Works & Process at the Guggenheim
Presents a Costume and Dance Commission
Reid Bartelme and Harriet Jung Design Dialogues
New Choreography by Christopher Williams and Netta Yerulshamy
in collaboration with
NYU’s Institute for the Study of the Ancient World’s
Hymn to Apollo: The Ancient World and the Ballets Russes
Sunday and Monday, April 28 and 29, 2019 at 7:30pm
Works & Process, the performing arts series at the Guggenheim, presents a Works & Process dance and costume commission by Reid Bartelme and Harriet Jung with new choreography by Christopher Williams and Netta Yerulshamy in collaboration with NYU’s Institute for the Study of the Ancient World’s exhibition, Hymn to Apollo: The Ancient World and the Ballets Russes, on Sunday and Monday, April 28 and 29, 2019 at 7:30pm
Inspired by Hymn to Apollo: The Ancient World and the Ballets Russes, the first exhibition to focus specifically on the role of ancient world and the Ballet Russes, costume designers Reid Bartelme and Harriet Jung will use original Ballets Russes costumes and designs as their point of departure for this Works & Process costume and dance commission featuring music excerpts from Maurice Ravel’s Daphnis and Chloe. Interspersed between the performances, Linda Murray, curator of the Jerome Robbins Dance Division at the New York Public Library for the Performing Arts, will moderate the discussion.

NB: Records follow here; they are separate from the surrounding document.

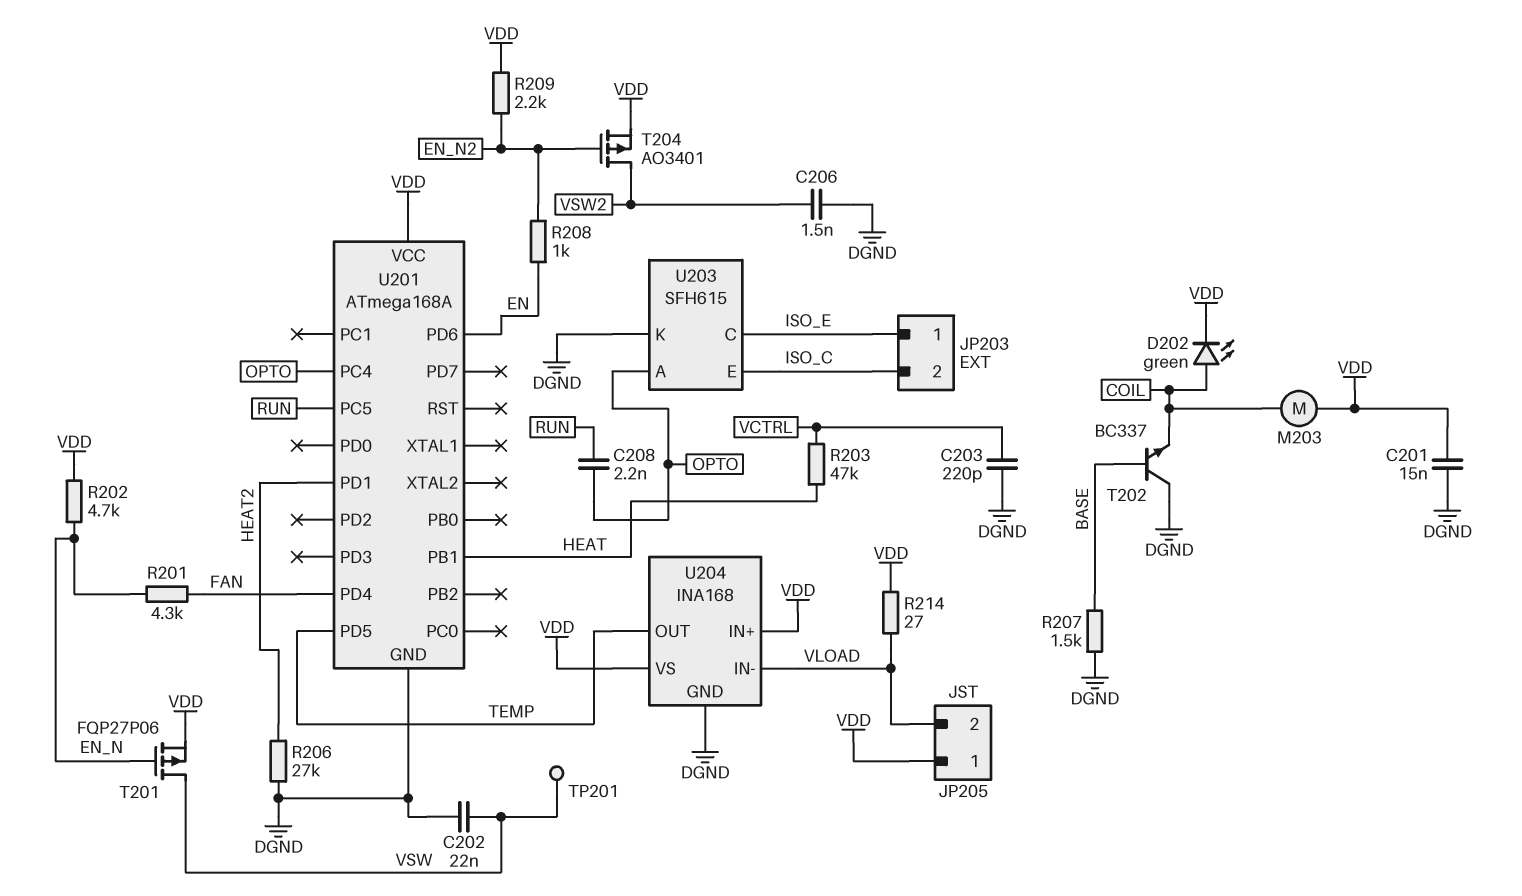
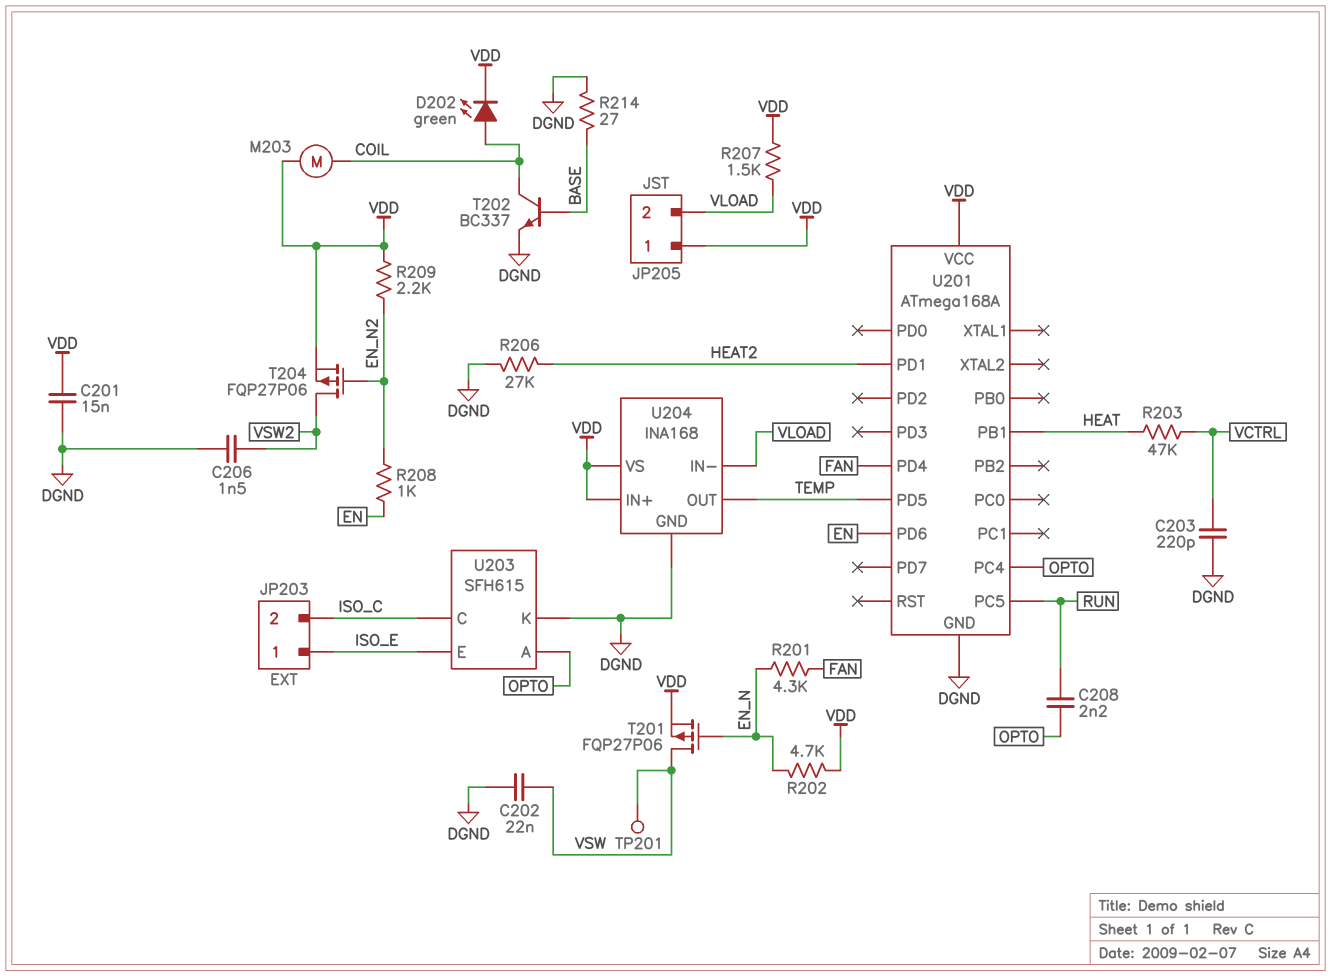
R207: 1.5k (BASE, DGND) -> 1.5k (VDD, VLOAD)
R214: 27 (VDD, VLOAD) -> 27 (BASE, DGND)
T202: NPN BC337 (B BASE, C DGND, E COIL) -> NPN BC337 (B BASE, C COIL, E DGND)
T204: PMOS AO3401 (G EN_N2, D VSW2, S VDD) -> PMOS FQP27P06 (G EN_N2, D VSW2, S VDD)
U203 pin C: ISO_E -> ISO_C
U203 pin E: ISO_C -> ISO_E

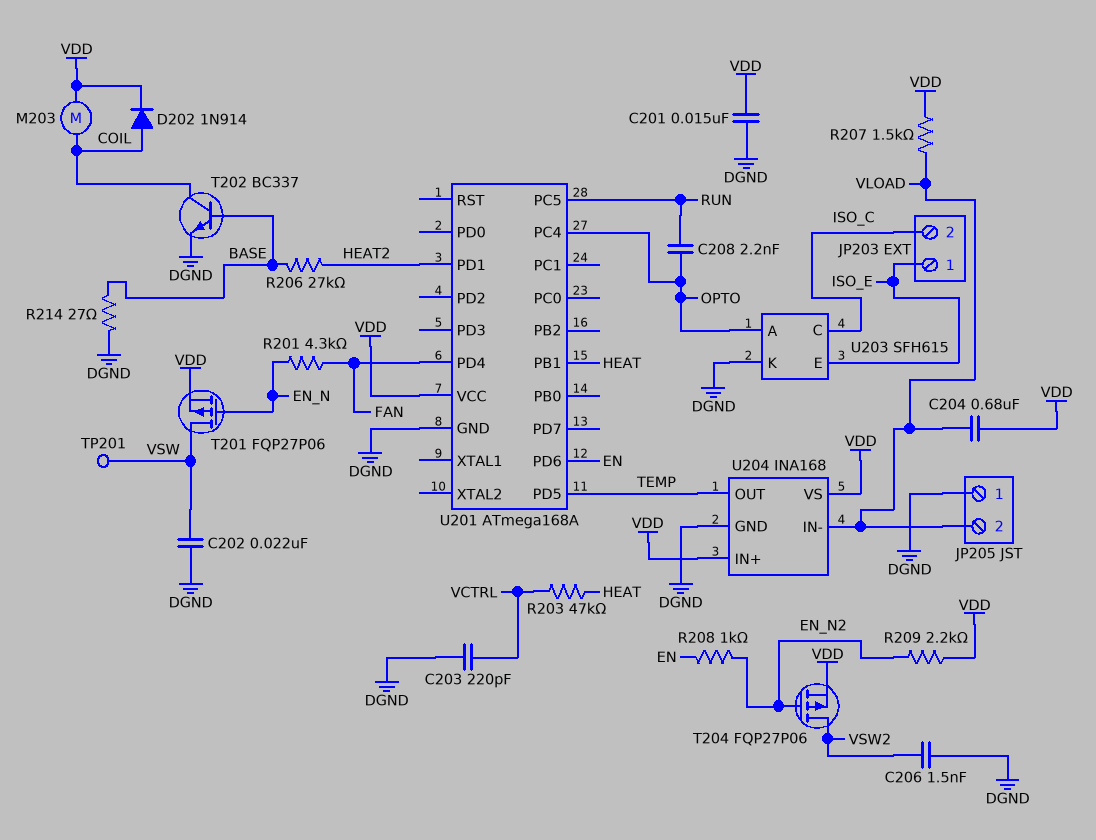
C204: none -> 680nF (VDD, VLOAD)
D202: LED green (A COIL, K VDD) -> diode 1N914 (A COIL, K VDD)
JP205 pin 1: VDD -> DGND
R202: 4.7k (EN_N, VDD) -> none
R206: 27k (DGND, HEAT2) -> 27k (BASE, HEAT2)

Choreographer Netta Yerulshamy’s abstract telling of Daphnis and Chloe will feature dancers Reid Bartelme, Brittany Engel Adams, Marc Crousillat, Harriet Jung, and Amos Machanic.
Choreographer Christopher William’s literal telling of Daphnis and Chloe will feature Sara Mearns as Chloe (a shepherdess); I-Ling Liu as Bryaxis (a pirate captain); Christiana Axelsen, Marc Crousillat, Caitlin Scranton, and Carlo Antonio Villanueva as the pirates; Reid Bartelme, Maggie Cloud, and Casey Hess as nymphs; and Cemiyon Barber, Casey Hess, Logan Pedon, Victor Lozano, and Carlo Antonio Villanueva as creatures of Pan.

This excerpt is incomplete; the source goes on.